Bazı kimseler salih bir zâta intisâb ederek dersine devam ediyorlar ve o zatın içinde bulunduğu makamdan yüksek bir makamda olduğuna inanıyorlar. “Hocamız ne yapsak halimize vâkıf olup bilir” diyorlar. Böyle bir inanç doğru mudur?
Sâlih bir zatın dersini dinleyip terbiyesini almak güzel bir şeydir. Ancak kişilerin derece ve makamlarını bilen Allah Teâlâ olduğu için mensup olduğu zatın makamım tayin etmek ve tahmini olarak “Falan zât kutb-ı zamandır veya gavsdır” demek doğru değildir. Bir şey hakkında âyet, hadîs varid olmamış ve icmâ’-ı ümmet de yoksa onun hakkında hüküm yürütmek hele “Falan zât halimizi ve kalbimizden geçeni biliyor” demek asla câiz değildir. Bunun küfür olduğunu söyleyenler de vardır. Mültekâ’nin şerhi şöyle diyor: “Bir kimse şeyhlerin ruhu hazırdır, bilir” demekle kâfir olur (1) Mecme’ul-Enhür, c. 1, s. 699).
Peygamber (sav) fahr-i kâinat olmakla beraber gaybı bilmezdi. Birçok zaman bir mesele sorulduğunda hakkında vahy gelmemiş ise cevap vermezdi. Bizzât Kur’ân-ı Kerîm, onun gaybı bilmediğini ifâde ediyor.

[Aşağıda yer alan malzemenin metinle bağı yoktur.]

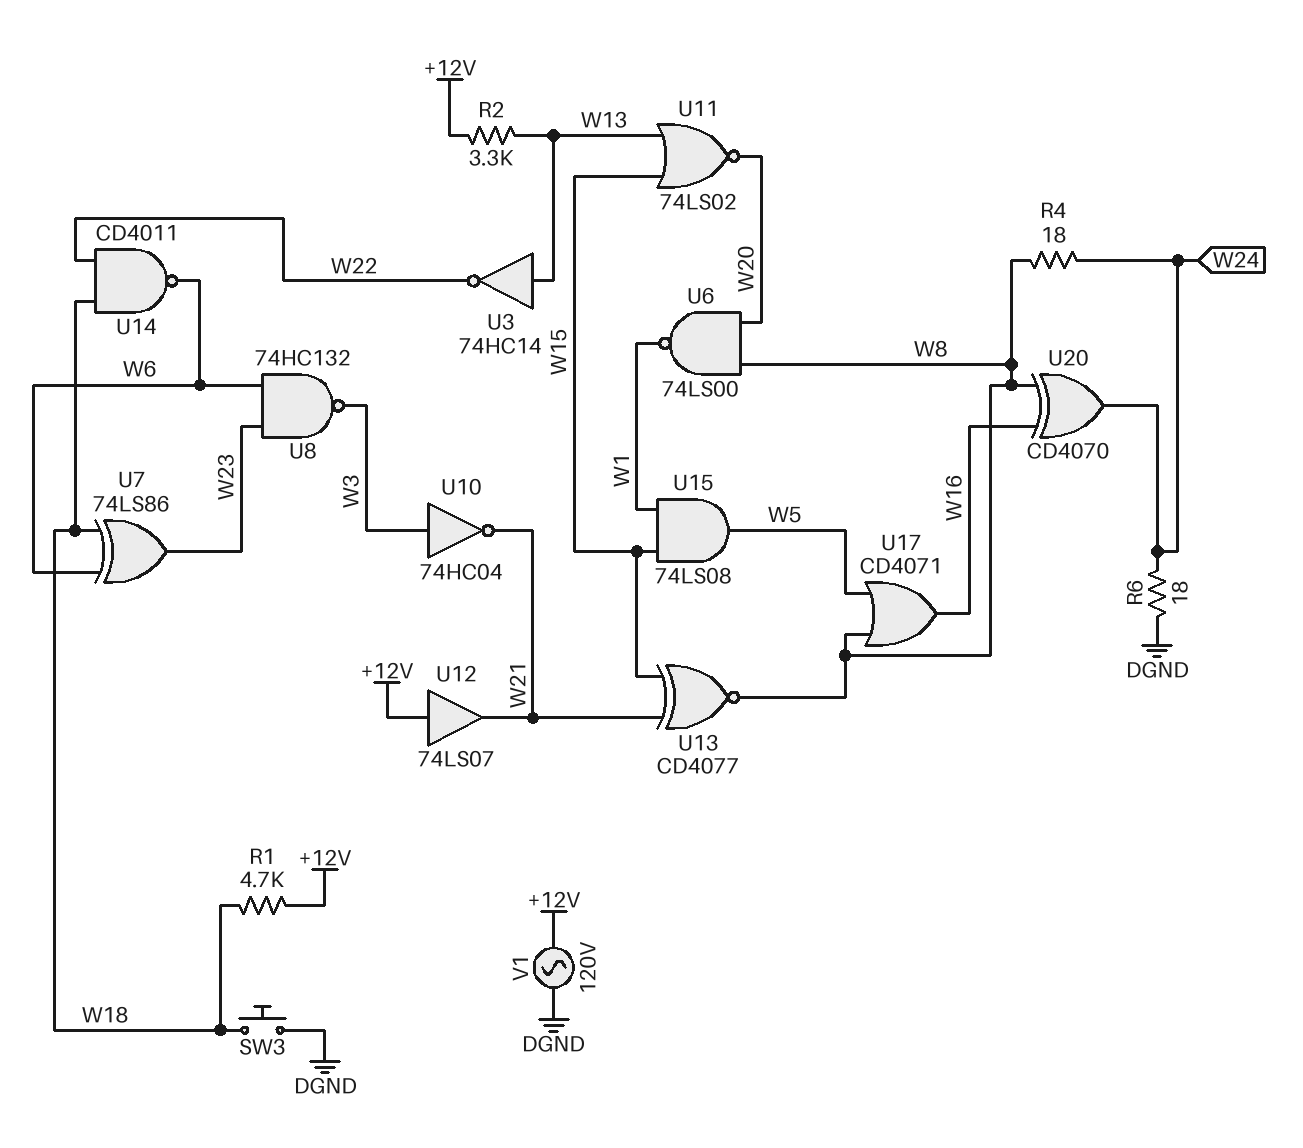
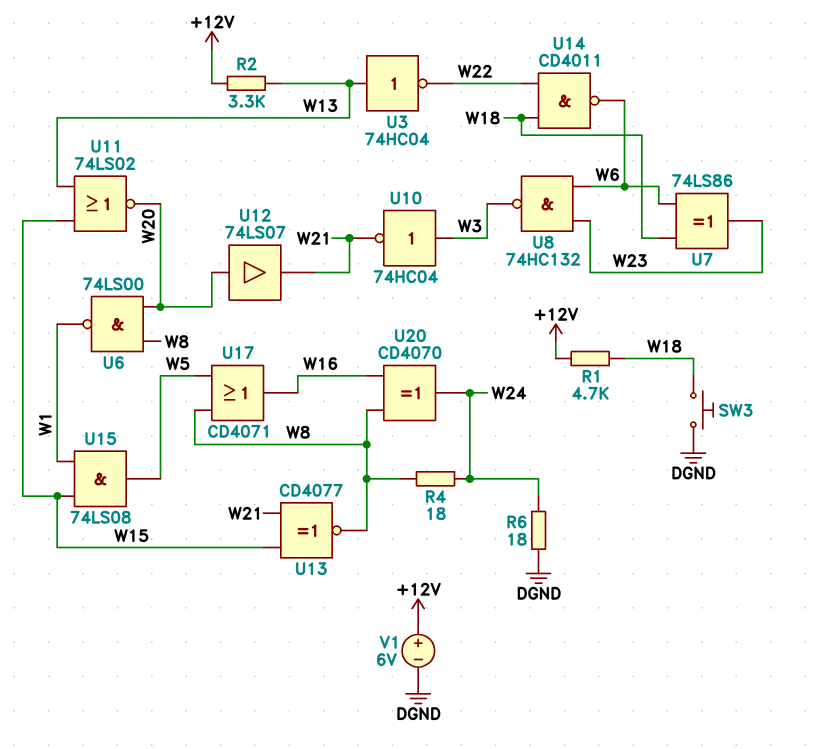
U3: NOT 74HC14 (in W13, out W22) -> NOT 74HC04 (in W13, out W22)
U12: buffer 74LS07 (in +12V, out W21) -> buffer 74LS07 (in W20, out W21)
V1: AC 120V (+12V, DGND) -> 6V (plus +12V, minus DGND)

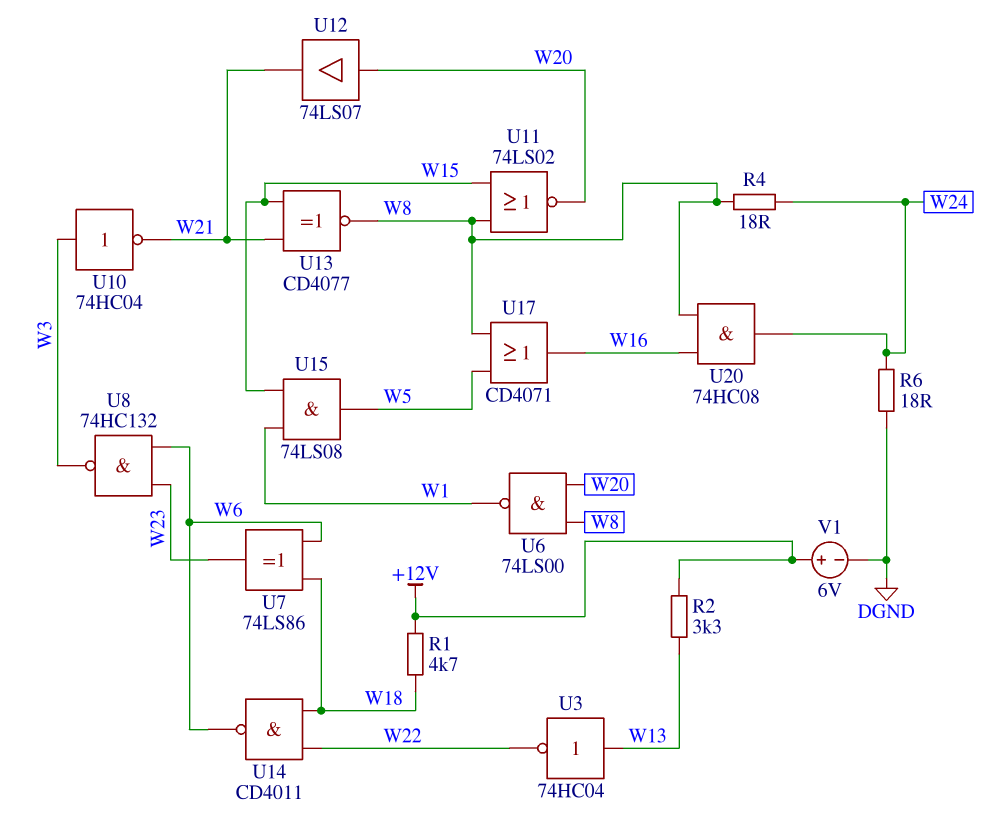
SW3: button (DGND, W18) -> none
U11: NOR 74LS02 (in W13, in W15, out W20) -> NOR 74LS02 (in W8, in W15, out W20)
U20: XOR CD4070 (in W8, in W16, out W24) -> AND 74HC08 (in W8, in W16, out W24)

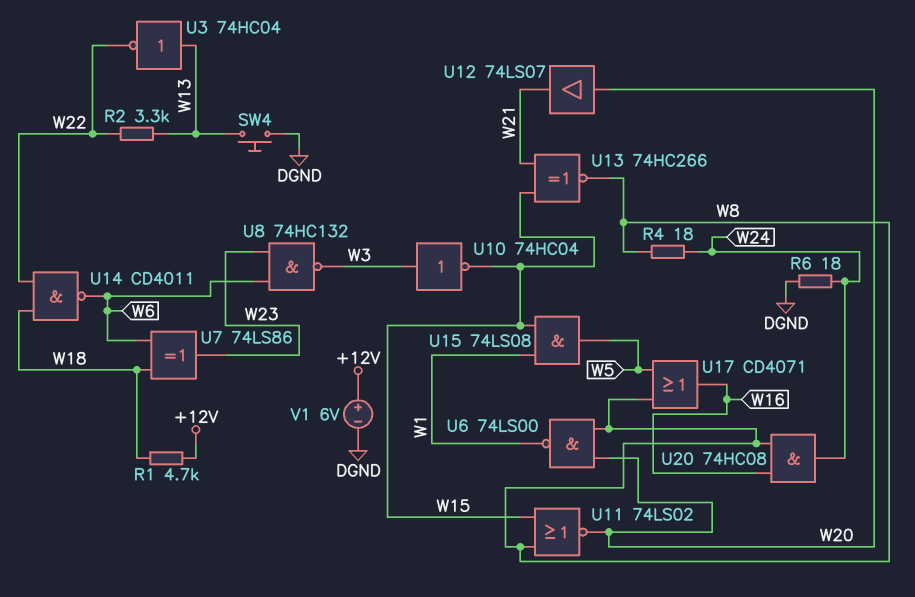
R2: 3.3k (+12V, W13) -> 3.3k (W13, W22)
SW4: none -> button (DGND, W13)
U10: NOT 74HC04 (in W3, out W21) -> NOT 74HC04 (in W3, out W15)
U13: XNOR CD4077 (in W15, in W21, out W8) -> XNOR 74HC266 (in W15, in W21, out W8)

De ki: “Allah dilemedikçe ben kendime bir zarar verme ve bir fayda sağlama gücüne sahip değilim. Eğer ben gaybı biliyor olsaydım, daha çok hayır elde etmek isterdim ve bana kötülük dokunmazdı. Ben inanan bir kavim için sadece bir uyarıcı ve bir müjdeciyim.” (2) A’raf sûresi, 188).
Tahmini olarak herhangi salih bir kimse için makam ta’yin etmek câiz değildir. “Hakkında kesin bilgi sahibi olmadığın şeyin peşine düşme. Çünkü kulak, göz ve kalp, bunların hepsi ondan sorumludur.” (3) İsrâ, 36).